In that case it won’t be a pamphlet, it will be more like a set of encyclopedias which will be delivered by a moving truck and require a handcart to be delivered to your door.
Anyway…
Knowing what I consciously think about, I can only assume my subconscious is a nightmare landscape of half-remembered experiences and poorly-digested feelings which would make a suitable setting for an episode of The Twilight Zone if only Rod Serling were still alive to narrate it.
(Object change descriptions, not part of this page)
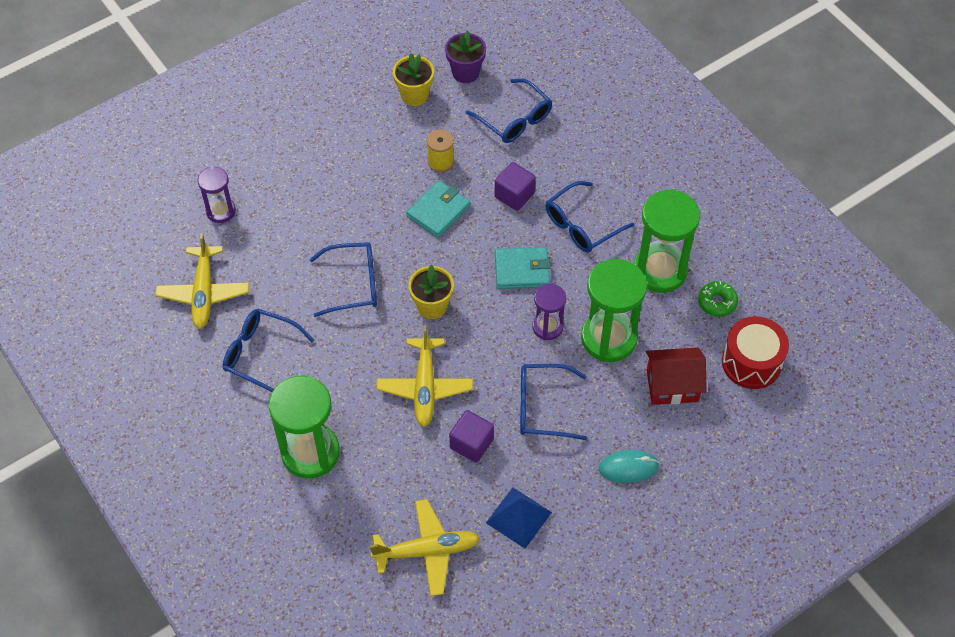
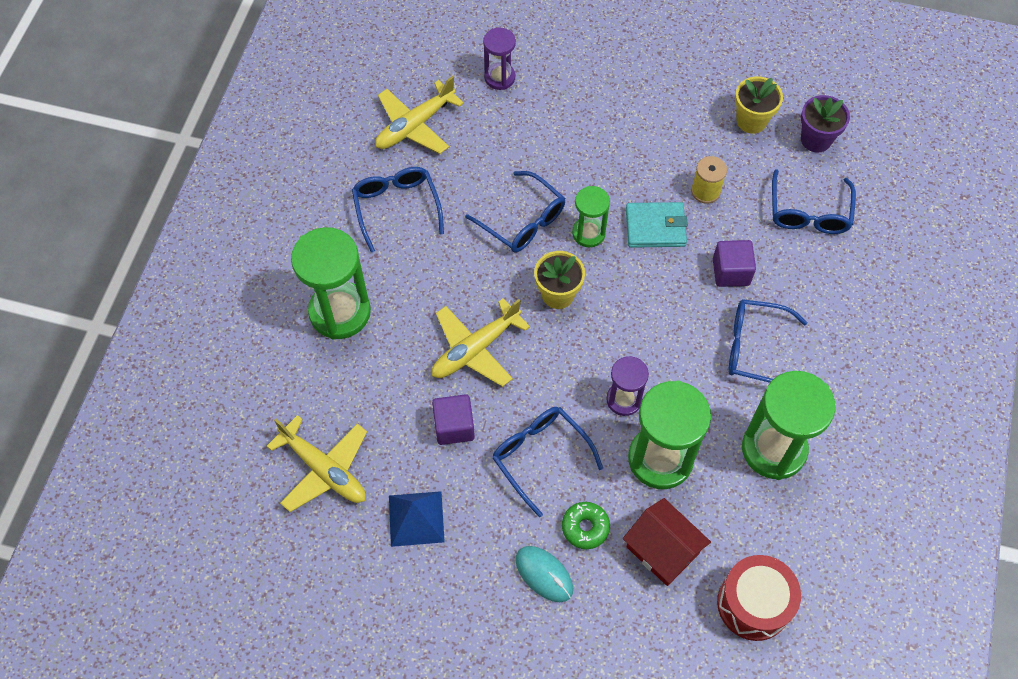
camera: 50 degrees right, 5 degrees up
(403, 253) = (588, 233): none -> green hourglass
(522, 270) = (661, 336): turquoise wallet -> none
(717, 302) = (788, 524): green donut -> green donut (585, 527)

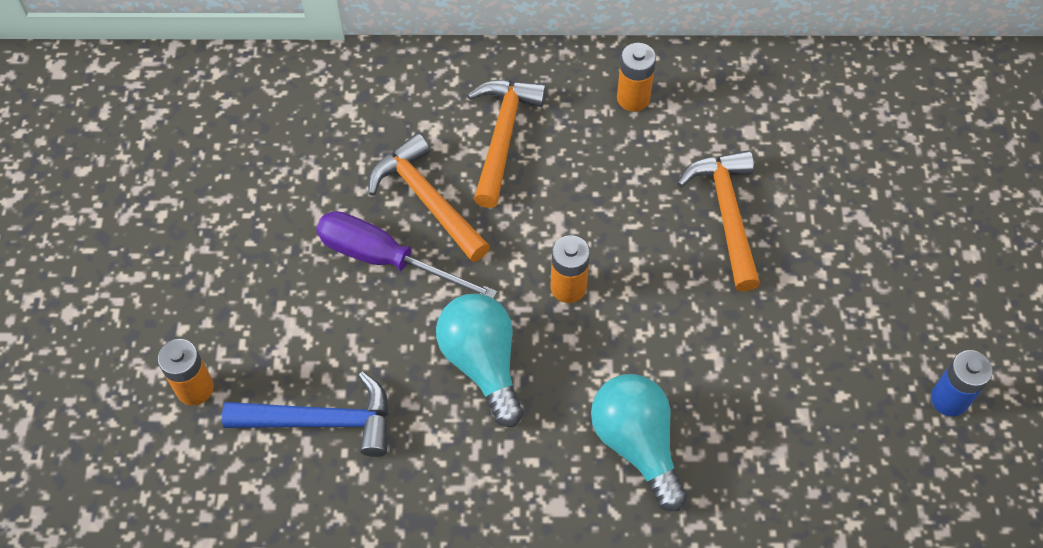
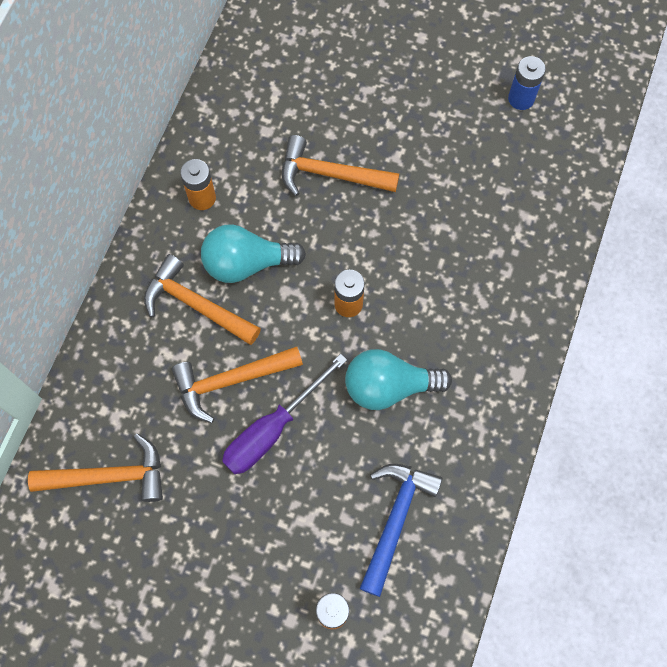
camera: 70 degrees left, 10 degrees up
(281, 125) = (109, 476): none -> orange hammer
(637, 444) = (488, 303): turquoise light bulb -> turquoise light bulb (247, 263)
Which makes me wonder if Rod talked in that TV voice all the time and would narrate every day events at home like: “Martha didn’t know when she opened the refrigerator door she was about to enter another dimension of time and space, a dimension known as…the vegetable bin.”
Unrelated story alert
Just googled Rod Serling and was led to a YouTube video called Rod Serling on Kamikazes and you know I had to hear that and so far he’s talking to some woman from Great Britain (her name is “Binny” which is just the kind of thing they get up to in England and why we had to start our own country) who has admitted she’s never actually seen The Twilight Zone and despite her horseshit research, Rod has confirmed that when he and his wife travel they take separate airplanes just in case one plane crashes or has one of those semi-monkey-in-a-Beatles-wig beings that romp around on the wings of flying airplanes and tear the crap out of airplane engines while scaring the living shit out of William Shatner.
If you don’t know what I’m talking about, thank your lucky stars because the scene where Captain Kirk pulls back the airplane curtain window and Mighty Joe Young has his face pressed against the glass, about three inches away from Bill’s, almost made me crap my 10-year-old pants and to this day I can’t open an airplane window without thinking about that goddamn monkey and if he’s going to be peering back at me.
If it scars you for life, that’s quality TV.
And here it is just in case you want to a few scars of your own:
One of the Doctor Seuss critics is a college professor named Philip Nel who seems to have specialized in studying children’s literature and uncovering the hidden meanings and messages that the rest of us were too thick to notice.
In the process of figuring out what Mr. Nel’s deal was, I discovered he wrote a book called Tales for Little Rebels: A Collection of Radical Children’s Literature and I’m not making that up even though I kinda wish I was.
To give you some insight into how my mind works (whether you want it or not) I can’t read that title without questioning if the literature is radical or the children are radical and Nel managed to find some third-grade essays written by a young Leon Trotsky. It’s like when some TV reporter says, “I’m Joe Blow, in Kansas City”…I can’t help but wonder who he is when he visits Cleveland.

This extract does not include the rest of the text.